MESAİ SAATİ…
Eklenme: 11/30/2019 12:00:00 AM

Sıkça aldığım bir şikayet.. Kamuda mesai mefhumu gözetilmiyor diye!.. Yani; 08.00 ila 17.00ye riayet eden, dikkate alan pek yok!

***

Yani bir beri-berdanlık var.. Özellikle, öğleden sonra iş ve işlem yapmak zor!!. Gelen kapıdan dönüyor..

***

Ekseriyetiyle şikayet konusu olan kurumlar, sağlık, eğitim, valilik, kısmi olarak belediyelere bağlı birimlerde; mesai kaçışı olurken bugün git yarın gel, memur yok gibi gerekçeler yaygın şekilde icra ediliyor Bankalar ha keza!..

***

Tabi; balık baştan kokar hakikatiyle!.. Mesai uygunsuzluğunda; kurum amiri ve yetkililerin en çok keyfiyet içerisinde olmasının bir sonucu olduğunu da göz ardı etmemek gerekir.. Yani denetim kontrolü

***

Söz, mesaiden açılmışken!.. Şu makam araçlarına da bir oto-kontrol şart.. çünkü, bir çok daire müdürünün makam aracı aile servis aracı gibi; çarşı-pazar mesaisi yapıyor..

***

SAHTE PEYGAMBER

Adamın adı sahte peygambere çıktı.. çarşaf çarşaf haberler yapıldı.. Alimler, ulemalar, imamlar, ilahiyatçılar, en muteber şahsiyetler bile; eleştiri ve tepkilerini Kuran-ı Kerimi tahrif etmesinden dolayı, kendini peygamber, mehdi, ilah olarak gösteren zevata gösterirken!..

***

Dikkatimi çekti!.. Bursadaki cenazesine, yüzler, binler değil bine yakın insan katılım gösterip, müritlik yapmış.. Fazla söze gerek yok.. Söylenecek söz; milletimiz bir alem olmuş..!

***

SEçİM SEçİM DE!

Sahi, en küçük bir siyasi mülahazada hemen erken seçim deyip duruluyor.. Peki, çözüm mü?.. Kim nasıl bir felsefe ve aksiyon geliştir bilmem.. Ama erken seçim mevcut siyasi partiler yasasıyla, yani hal-i hazırdaki mevzuatın ekseninde yapılırsa yapılsın; netice yine bildik..

***

Eski tas eski hamam..! Siz isterseniz Başkanlık sisteminden söz edin, siz isterseniz Cumhurbaşkanlığı sisteminden dem vurun, ya da Parlamenter sisteme dönüş deyin, veyahutta başka bir yönetim sistemini ikmale getireceğiz deyin!.. Yani ne derseniz deyin!

***

Şu; seçim yasası şu siyasi partiler yasası ve şu liderlik sultası pek tabi ki, bölge ve iller üzerine çöreklenmiş hacı abiler sultası kendini idame ettiği sürece; ayda bir seçim yapsanız; nafile zerre- miskal; çözüm getirmez.. Hele ki, mevcut Anayasa demoklesin kılıcı gibi sallanıyor hali var iken!

***

Demek ki, erken seçimden önce siyasi partiler ve seçim yasası, parti liderliği sultasının değişmesi gerekir!
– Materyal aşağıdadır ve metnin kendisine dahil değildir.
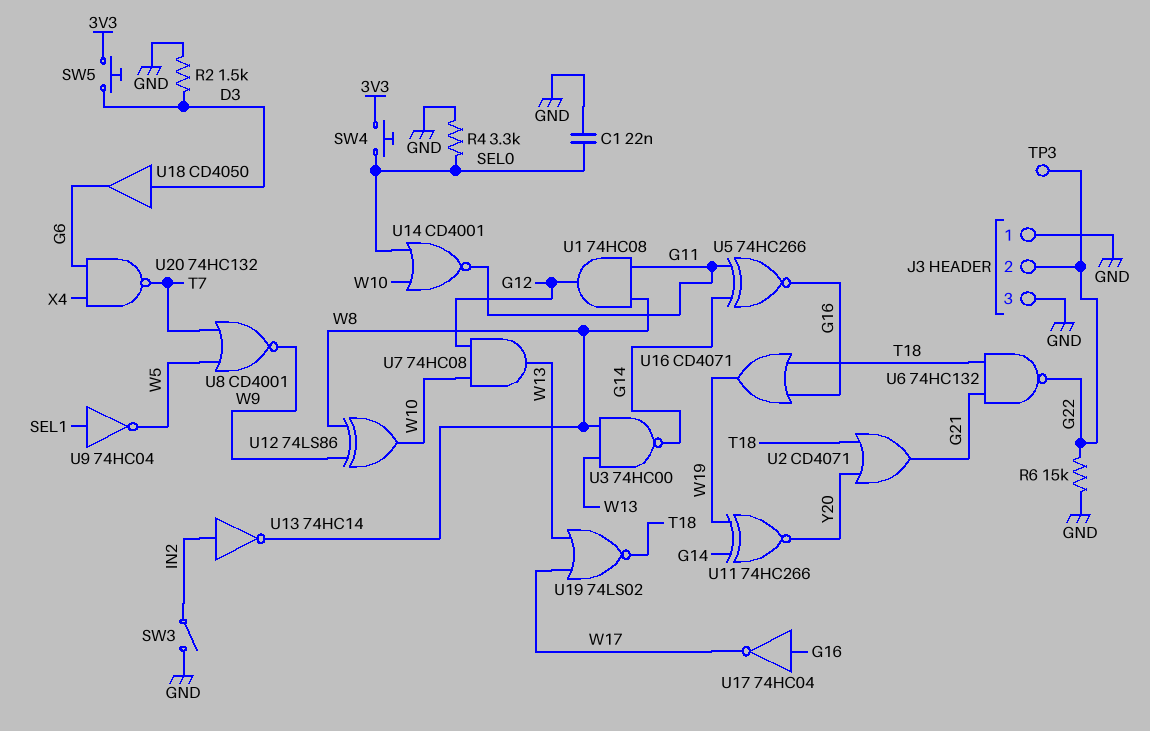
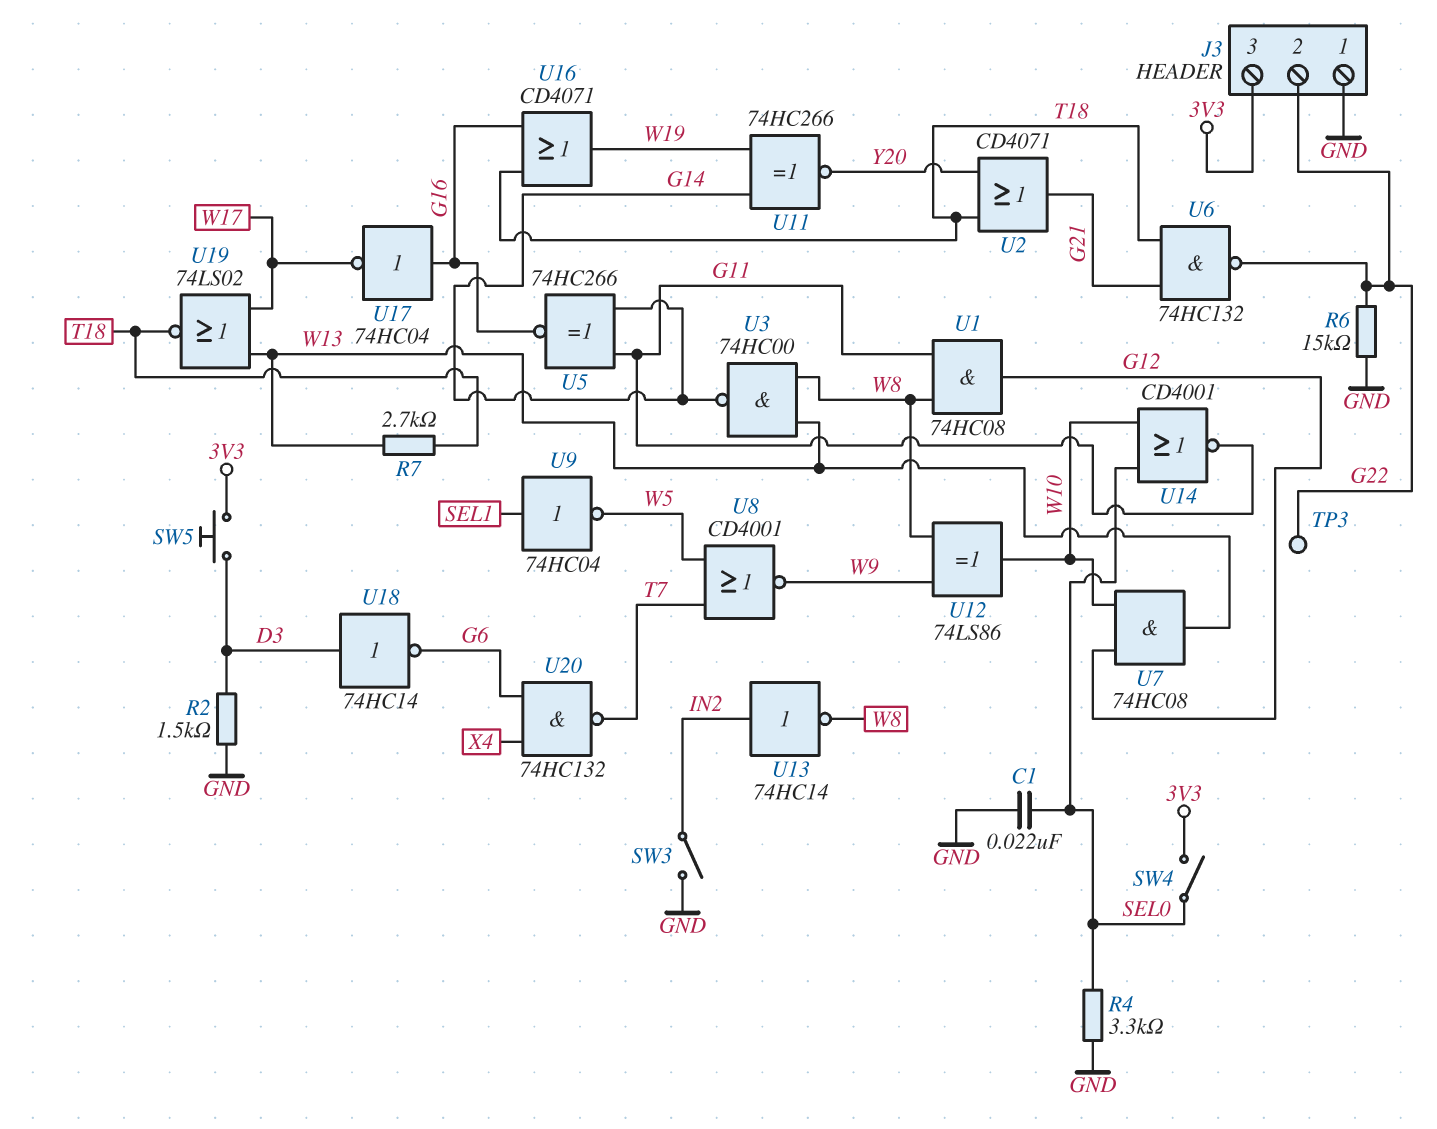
J3 pin 3: GND -> 3V3
R7: none -> 2.7k (T18, W13)
SW4: button (3V3, SEL0) -> switch (3V3, SEL0)
U18: buffer CD4050 (in D3, out G6) -> NOT 74HC14 (in D3, out G6)

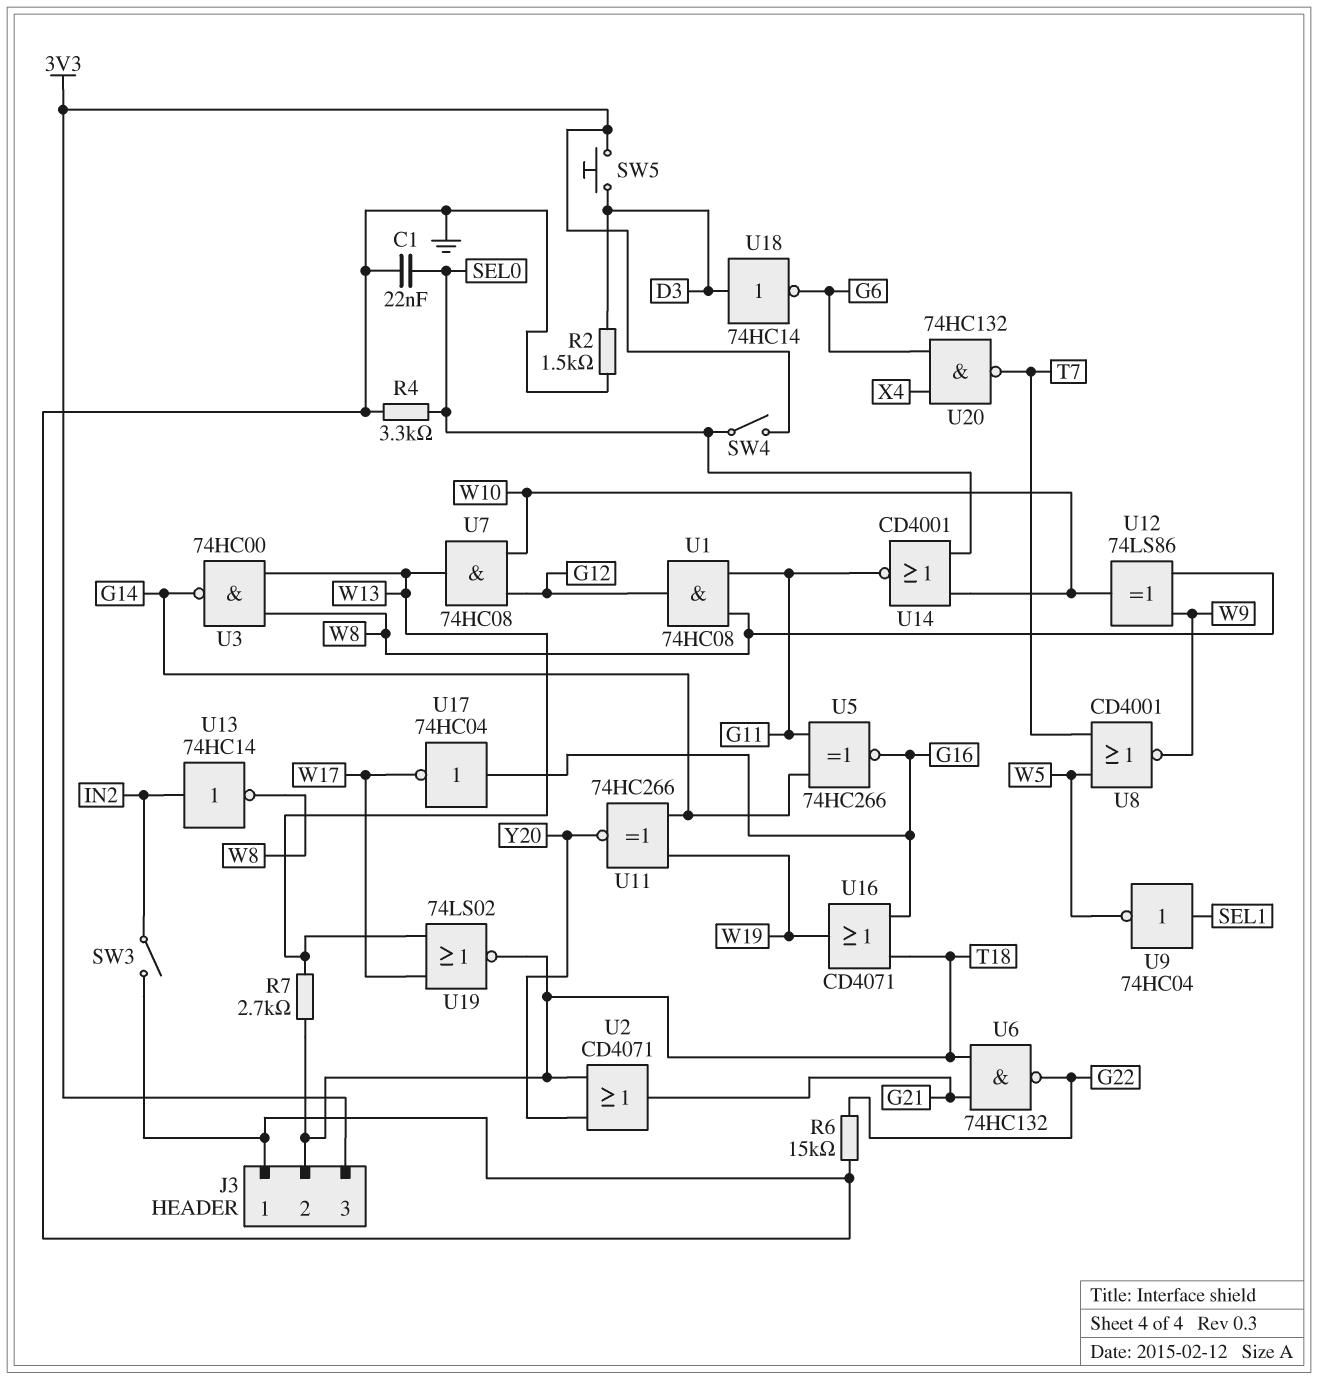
J3 pin 2: G22 -> T18
TP3: test point (G22) -> none

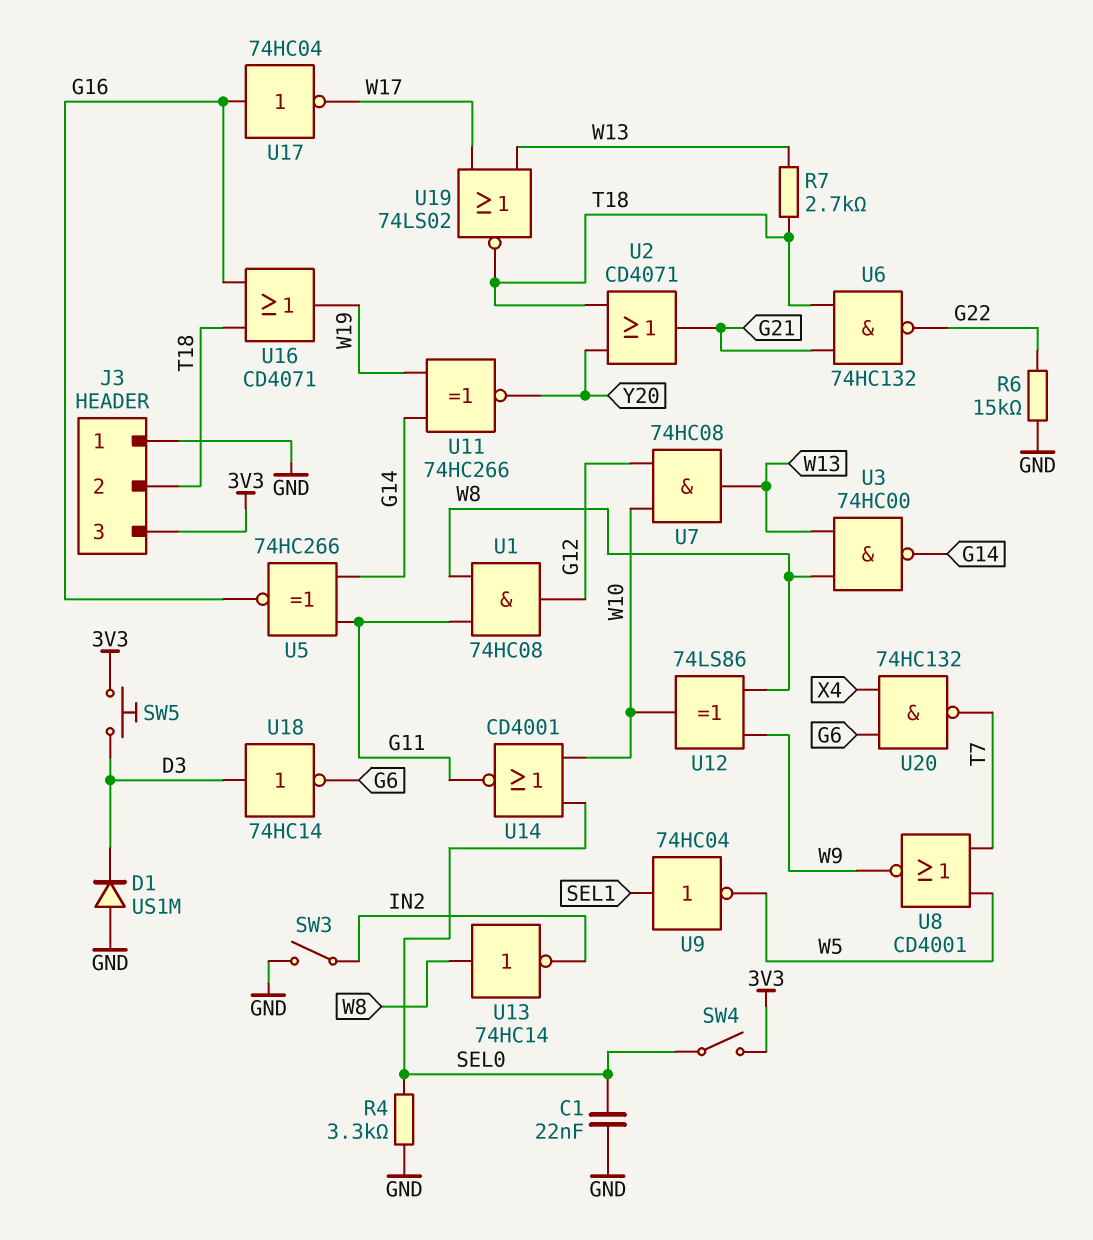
D1: none -> diode US1M (A GND, K D3)
R2: 1.5k (D3, GND) -> none
U13: NOT 74HC14 (in IN2, out W8) -> NOT 74HC14 (in W8, out IN2)

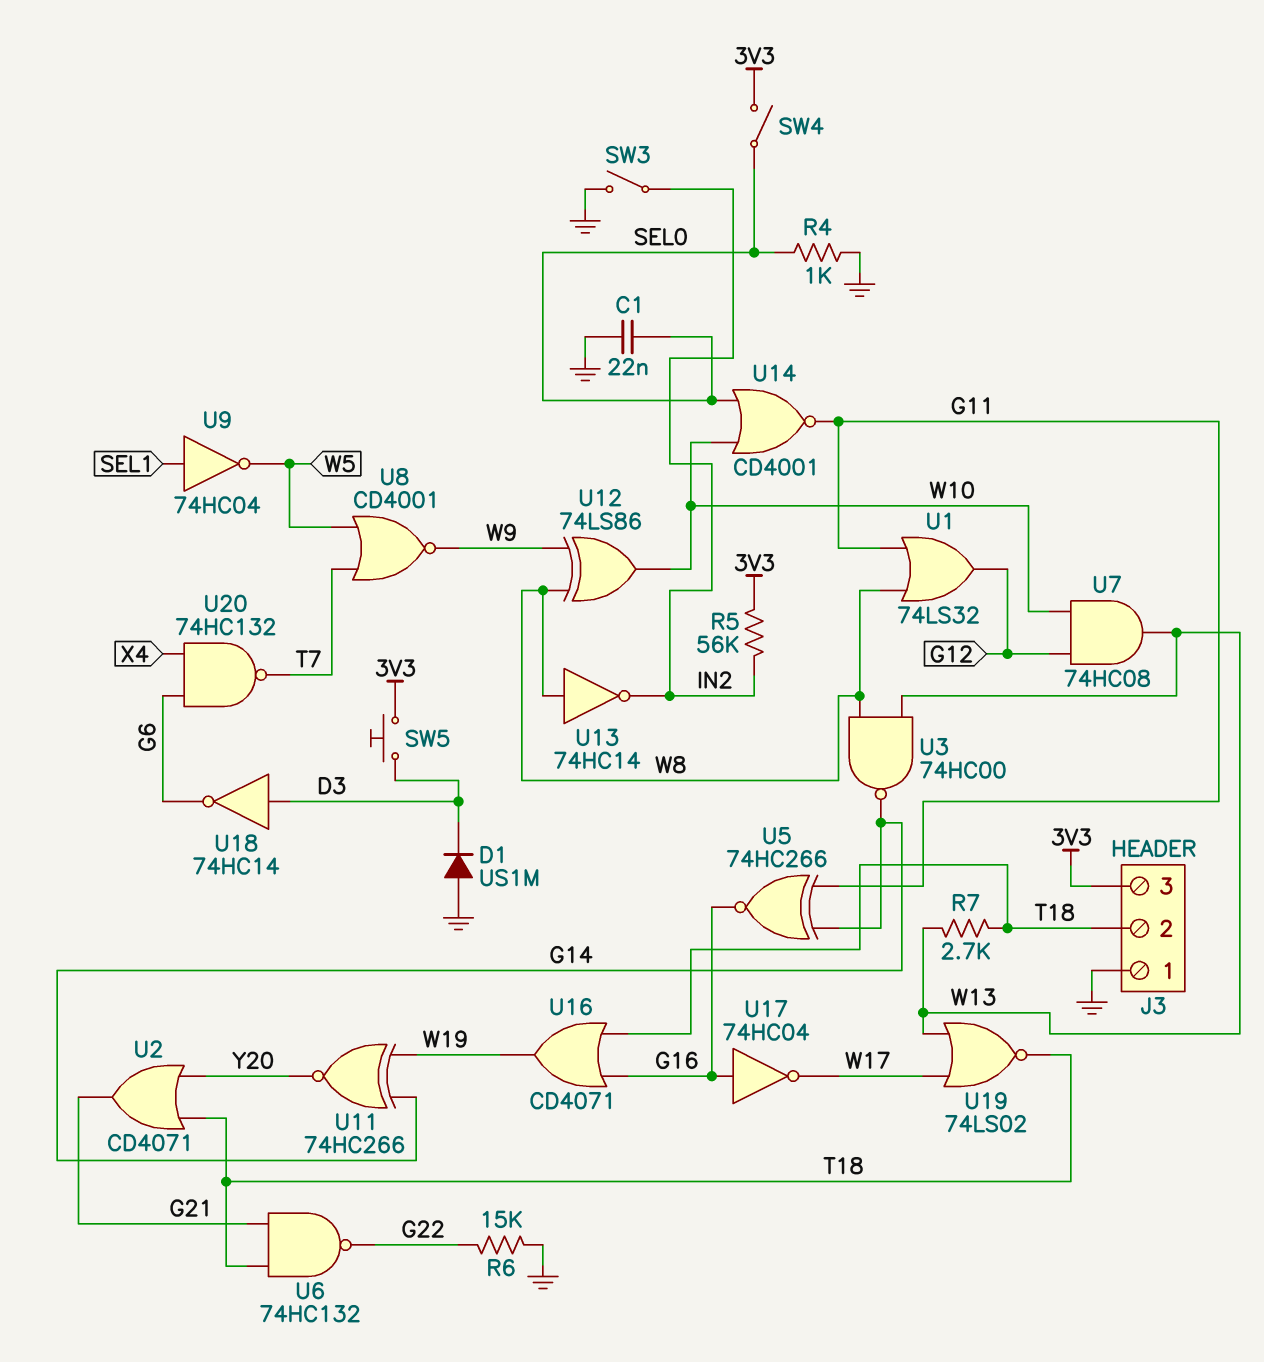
R4: 3.3k (GND, SEL0) -> 1k (GND, SEL0)
R5: none -> 56k (3V3, IN2)
U1: AND 74HC08 (in G11, in W8, out G12) -> OR 74LS32 (in G11, in W8, out G12)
Hacı abilere yeter ördüğünüz ağlar denilmesi lazım!

KARŞI MAHALLE..

Görünen o ki, Erdoğan karşıtı mahallede, yeni bir rüzgar estiriliyor.. Kim rakip olsun.. İmamoğlu mu, Babacan mı, Davutoğlu mu?.. Doğrusu, Babacan ve Davutoğlu bir hedefe odaklı ise; neden iki ayrı sokakta yürüyorlar.. Tek sokak, tek çatı.. Ki İmamoğlunun sokağından geniş olsun.. Değilse; İmamoğlu daha bir artılı şu an.. Figüranlar, Kılıçdaroğlu, Akşener ve Karamollaoğlu da olunca; İstanbula yeni başkan gerek!..

***

BABACANA DAİR İKİ KELAM..

Okur ısrarıyla, mevzu ediyorum.. Düşünceniz nedir? diye gelen bir soru.. Ali Babacanın yeni siyasi sürece ilişkin çıktığı yol seyrine dair bende oluşan kanı şu!..

***

Babacan! Liderlik vasfı noktasında; güven verici değil.. Yani haşmetli bir duruşu yok!.. Ama iyi bir rehber ve yol gösterici, yani yardımcı olur.. Özellikle de, ekonomik alanda, siyasi alanda değil..

***

Teke Tekteki performansına gelince; pek de siyasi çıkış, muhalefet, yüklenilebilecek yeni bir argüman geliştirmedi.. Klasik, beyanlarla soruları geçiştirdi.. Yani muhalefet mahallesindeki liderlerden ayrıcalık doğurmadı..

***

Ancak dikkatimi çeken; Erdoğana dair tek bir laf ediciliği olmadı.. Eleştirmedi.. Olup-bitenin sorumlusu olarak göstermedi, politikaları irdelerken; etrafında dolanınca, Babacanı siyasi serüveni kime odaklı olacak sorusunu, gündeme getirmedi değil?.. Hani denir ya; suya sabuna dokunmadı.!

***

TAŞI GEDİĞİNE KOYMA!!

Hikayesi şöyle Zamanın birinde bir kadı varmış Bu kadı, hem hırsız hem de huysuzmuş. Vicdanı bırakıp cüzdana sarılmış. Kadının bu ünü hemen şehre yayılmış, hakkında bir sürü dedikodu yapılmış. Taş duvar işçiliği yapan bir halk şairi kadıya bir hiciv yazmış.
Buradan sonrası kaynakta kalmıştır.